Drugs and natural products for self-harm in adults

We have reviewed the international literature regarding pharmacological (drug) and natural product (dietary supplementation) treatment trials in this field. A total of seven trials meeting our inclusion criteria were identified. There is little evidence of beneficial effects of either pharmacological or natural product treatments. However, few trials have been conducted and those that have are small, meaning that possible beneficial effects of some therapies cannot be ruled out.

Why is this review important?

Self-harm (SH), which includes intentional self-poisoning/overdose and self-injury, is a major problem in many countries and is strongly linked to suicide. It is therefore important that effective treatments for SH patients are developed. Whilst there has been an increase in the use of psychosocial interventions for SH in adults (which is the focus of a separate review), drug treatments are frequently used in clinical practice. It is therefore important to assess the evidence for their effectiveness.

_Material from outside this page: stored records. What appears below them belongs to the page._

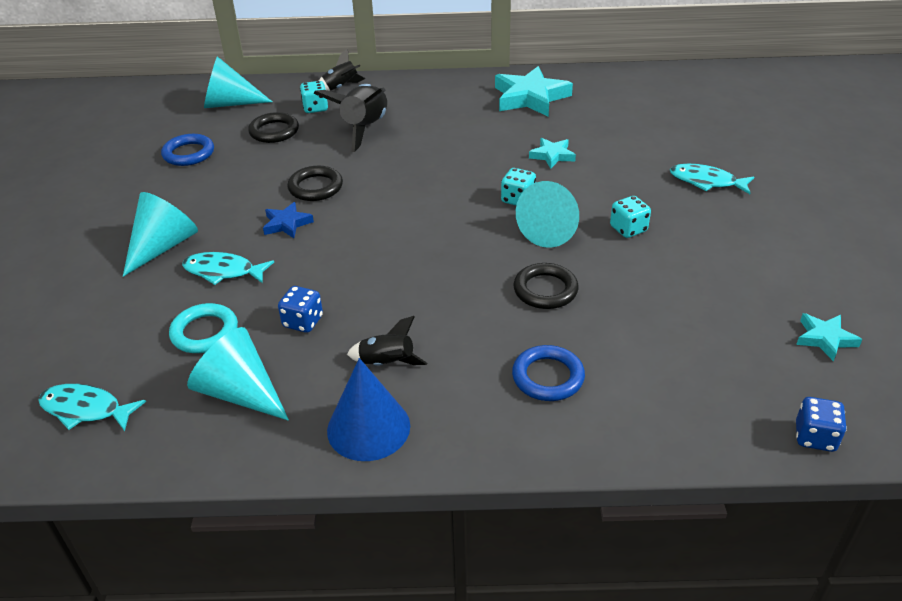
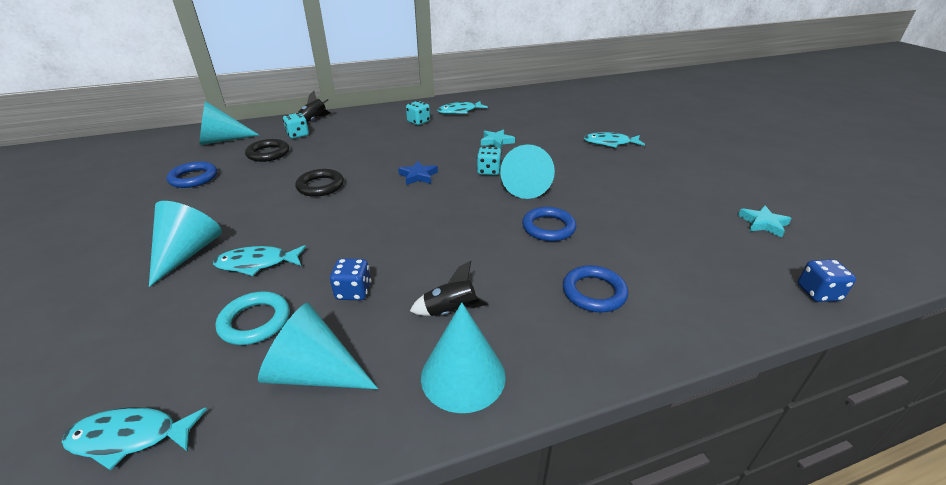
camera: 20 degrees left, 5 degrees down
(287, 224) = (305, 216): blue star -> blue star (418, 176)
(364, 129) = (344, 143): black rocket -> none
(368, 428) = (463, 375): blue cone -> turquoise cone
(530, 97) = (459, 111): turquoise star -> turquoise fish
(545, 290) = (548, 227): black ring -> blue ring
(628, 229) = (580, 178): turquoise dice -> turquoise dice (418, 122)

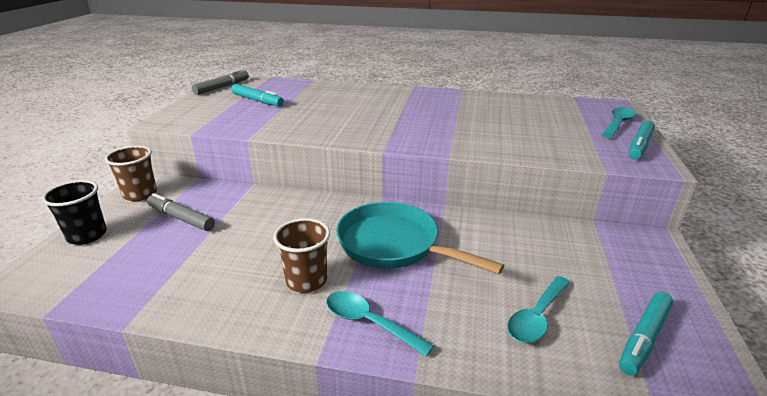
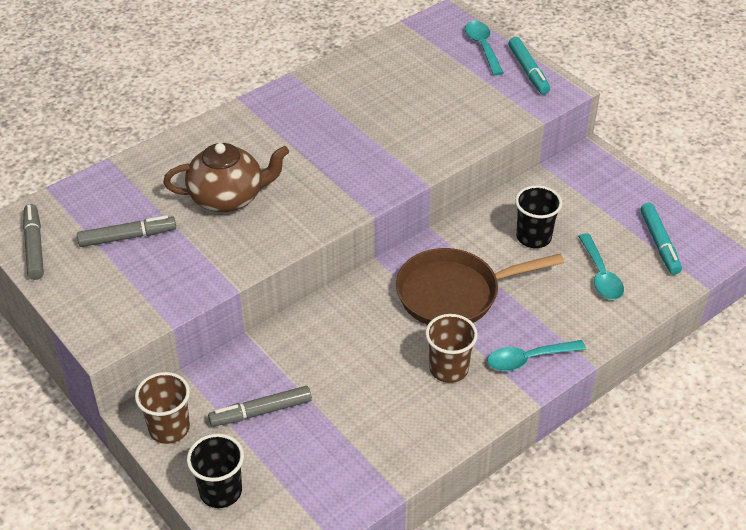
camera: 50 degrees left, 15 degrees up
(257, 101) = (127, 237): turquoise marker -> grey marker
(328, 110) = (228, 197): none -> brown teapot
(394, 245) = (454, 294): turquoise pan -> brown pan
(514, 254) = (533, 237): none -> black cup

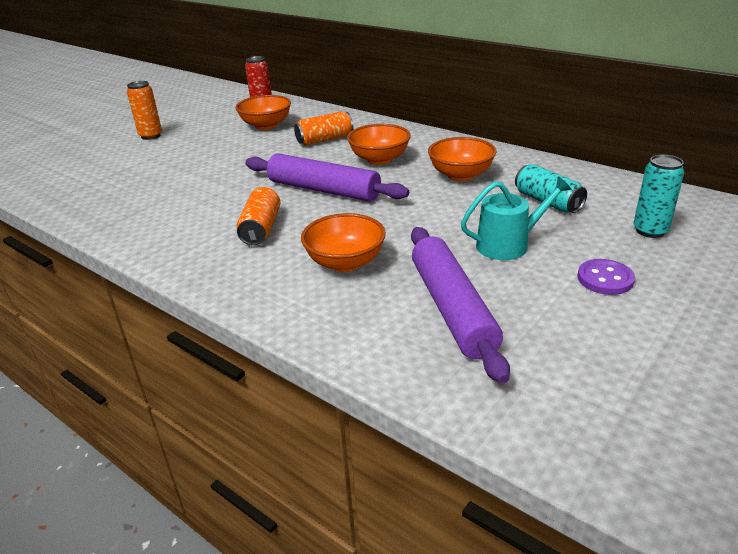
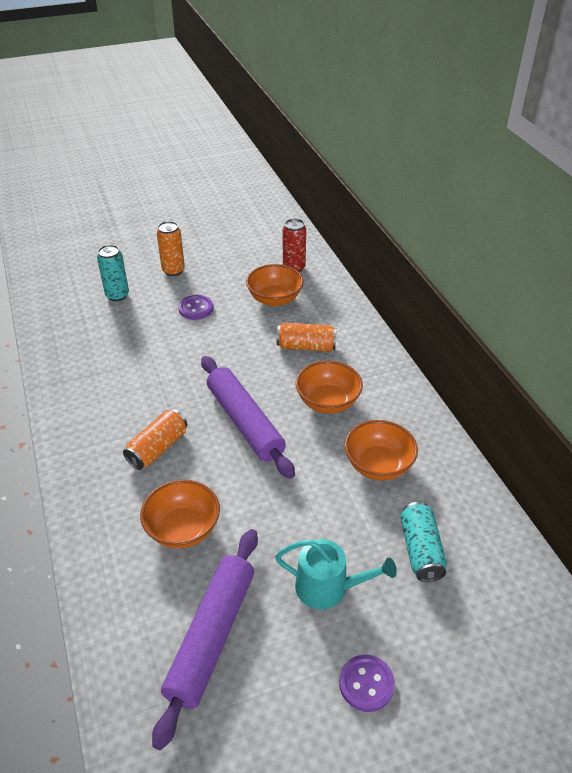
camera: 30 degrees right, 10 degrees up
(199, 148) = (196, 308): none -> purple button
(650, 231) = (475, 649): turquoise can -> turquoise can (117, 295)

Who will be interested in this review?

Clinicians working with patients who engage in SH, patients themselves, and their relatives.

What questions does this review aim to answer?

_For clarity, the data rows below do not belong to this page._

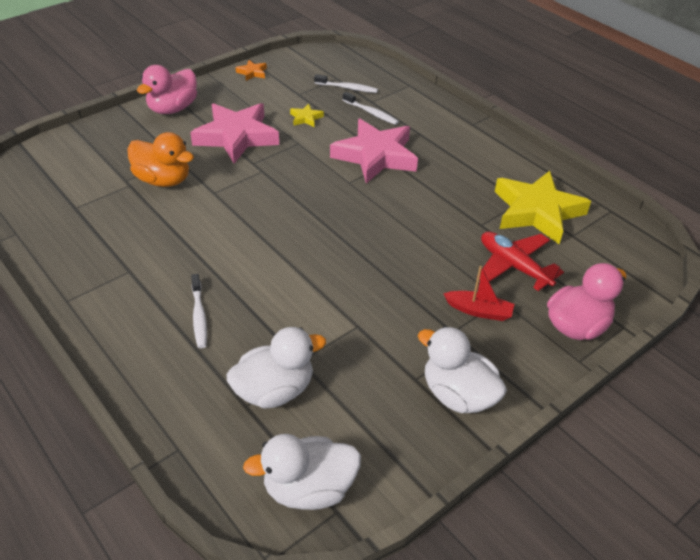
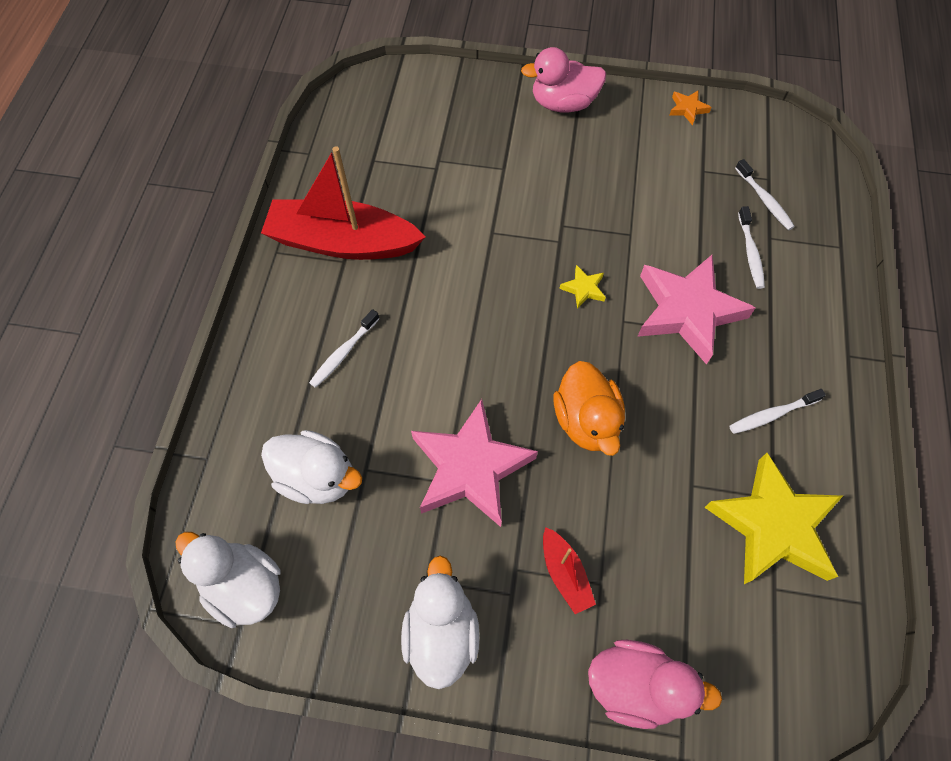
camera: 50 degrees right, 20 degrees up
(114, 262) = (343, 242): none -> red boat
(163, 180) = (467, 184): orange duck -> orange duck (586, 421)
(236, 137) = (582, 181): pink star -> pink star (470, 467)
(306, 118) = (673, 208): yellow star -> yellow star (583, 289)
(474, 170) = (771, 414): none -> white toothbrush
(514, 266) = (661, 562): red plane -> none

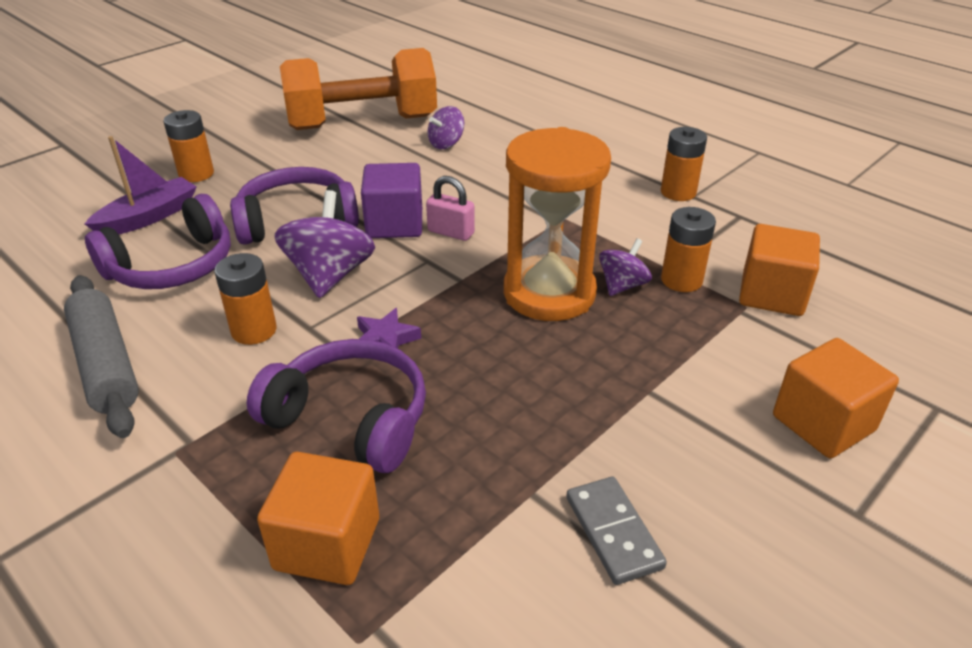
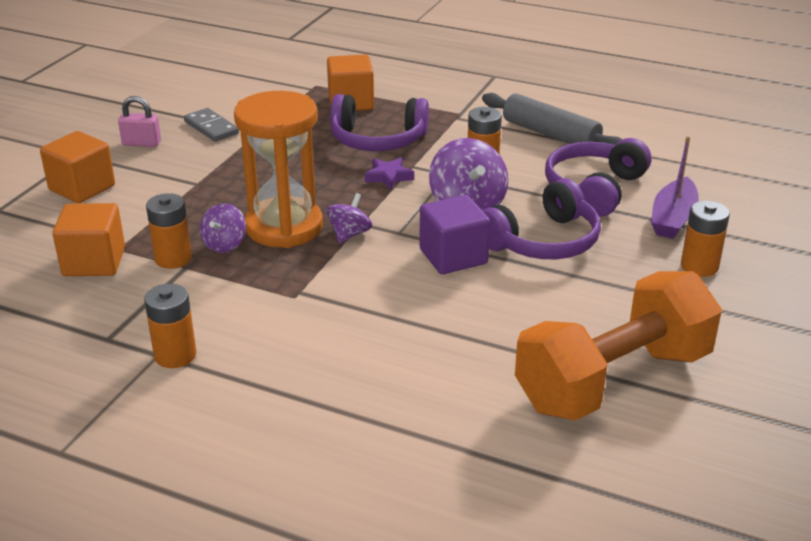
camera: 160 degrees right, 5 degrees down
(446, 144) = (479, 368): purple spinning top -> purple spinning top (349, 234)
(451, 232) = (396, 259): pink padlock -> pink padlock (141, 143)

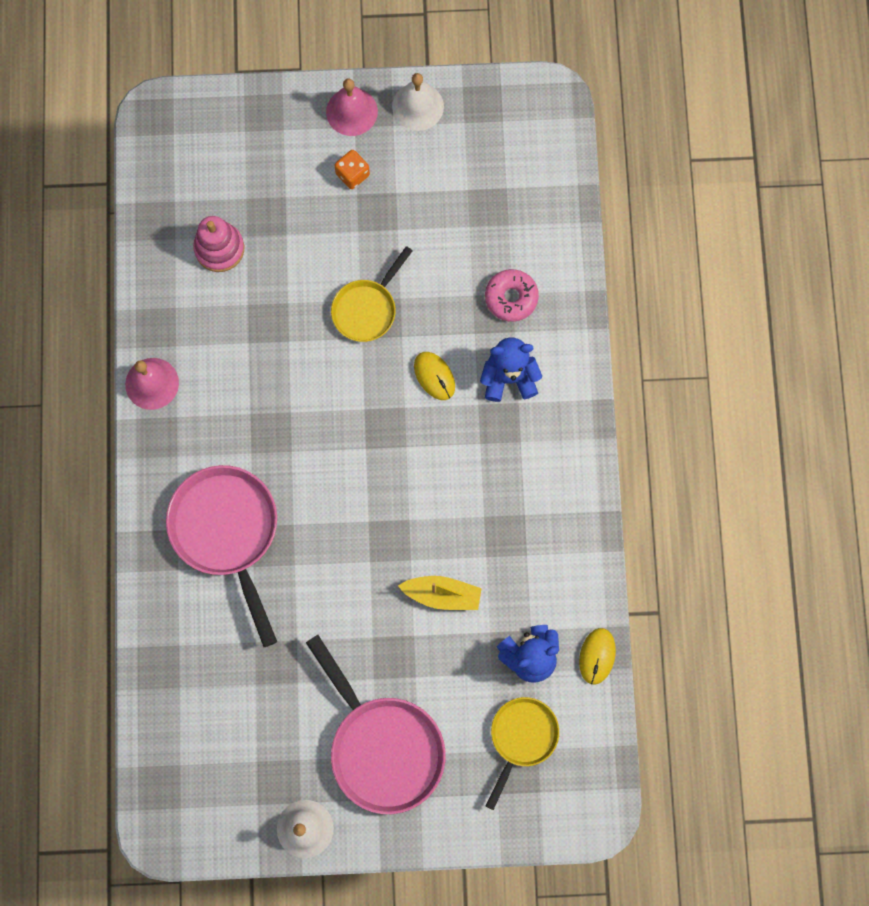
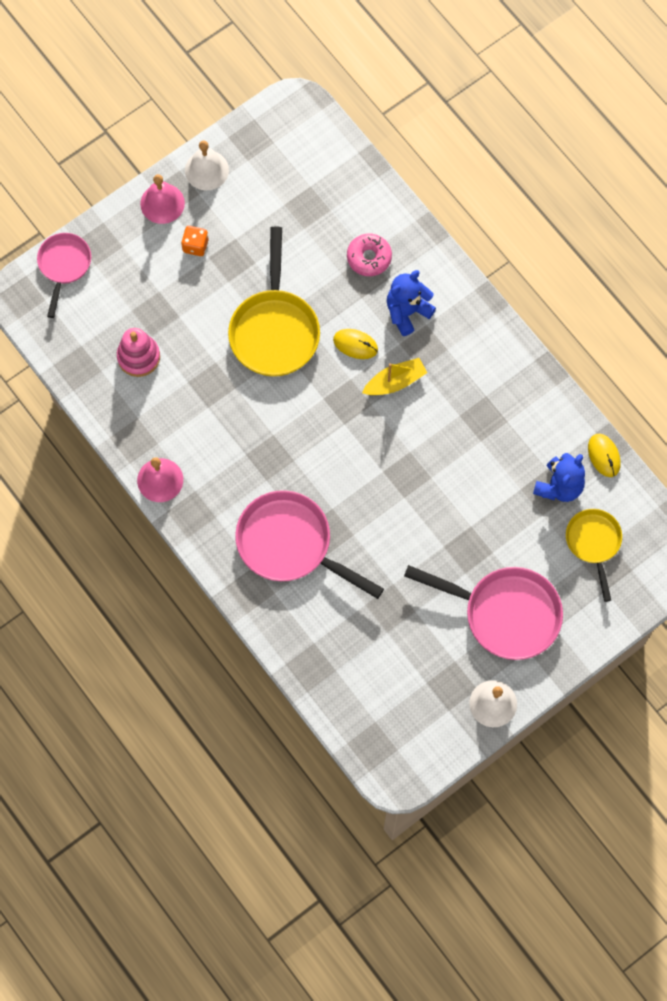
camera: 35 degrees left, 5 degrees down
(215, 112) = (64, 266): none -> pink pan
(367, 309) = (274, 330): yellow pan -> yellow pan, size x1.67
(442, 594) = (470, 486): yellow boat -> yellow boat (395, 382)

This review is an update of a previous Cochrane review from 1999 which found little evidence of beneficial effects of drug treatments on repetition of SH apart from for flupenthixol. This update aims to further evaluate the evidence for effectiveness of drugs and natural products for patients with SH with a broader range of outcomes.

Which studies were included in the review?

To be included in the review, studies had to be randomised controlled trials of drug treatments for adults who had recently engaged in SH.

What does the evidence from the review tell us?

There is currently no clear evidence for the effectiveness of antidepressants, antipsychotics, mood stabilisers, or natural products in preventing repetition of SH.

What should happen next?

We recommend further trials of drugs for SH patients, possibly in combination with psychological treatment.

Authors' conclusions: 

Given the low or very low quality of the available evidence, and the small number of trials identified, it is not possible to make firm conclusions regarding pharmacological interventions in SH patients. More and larger trials of pharmacotherapy are required. In view of an indication of positive benefit for flupenthixol in an early small trial of low quality, these might include evaluation of newer atypical antipsychotics. Further work should include evaluation of adverse effects of pharmacological agents. Other research could include evaluation of combined pharmacotherapy and psychological treatment.

Read the full abstract...
Background: 

Self-harm (SH; intentional self-poisoning or self-injury) is common, often repeated, and strongly associated with suicide. This is an update of a broader Cochrane review on psychosocial and pharmacological treatments for deliberate SH, first published in 1998 and previously updated in 1999. We have now divided the review into three separate reviews. This review is focused on pharmacological interventions in adults who self harm.

Objectives: 

To identify all randomised controlled trials of pharmacological agents or natural products for SH in adults, and to conduct meta-analyses (where possible) to compare the effects of specific treatments with comparison types of treatment (e.g., placebo/alternative pharmacological treatment) for SH patients.

Search strategy: 

For this update the Cochrane Depression, Anxiety and Neurosis Review Group (CCDAN) Trials Search Co-ordinator searched the CCDAN Specialised Register (September 2014). Additional searches of MEDLINE, EMBASE, PsycINFO, and CENTRAL were conducted to October 2013.

Selection criteria: 

We included randomised controlled trials comparing pharmacological treatments or natural products with placebo/alternative pharmacological treatment in individuals with a recent (within six months) episode of SH resulting in presentation to clinical services.

Data collection and analysis: 

We independently selected trials, extracted data, and appraised trial quality. For binary outcomes, we calculated odds ratios (ORs) and their 95% confidence intervals (CIs). For continuous outcomes we calculated the mean difference (MD) and 95% CI. Meta-analysis was only possible for one intervention (i.e. newer generation antidepressants) on repetition of SH at last follow-up. For this analysis, we pooled data using a random-effects model. The overall quality of evidence for the primary outcome was appraised for each intervention using the GRADE approach.

Main results: 

We included seven trials with a total of 546 patients. The largest trial included 167 participants. We found no significant treatment effect on repetition of SH for newer generation antidepressants (n = 243; k = 3; OR 0.76, 95% CI 0.42 to 1.36; GRADE: low quality of evidence), low-dose fluphenazine (n = 53; k = 1; OR 1.51, 95% CI 0.50 to 4.58; GRADE: very low quality of evidence), mood stabilisers (n = 167; k = 1; OR 0.99, 95% CI 0.33 to 2.95; GRADE: low quality of evidence), or natural products (n = 49; k = 1; OR 1.33, 95% CI 0.38 to 4.62; GRADE: low quality of evidence). A significant reduction in SH repetition was found in a single trial of the antipsychotic flupenthixol (n = 30; k = 1; OR 0.09, 95% CI 0.02 to 0.50), although the quality of evidence for this trial, according to the GRADE criteria, was very low. No data on adverse effects, other than the planned outcomes relating to suicidal behaviour, were reported.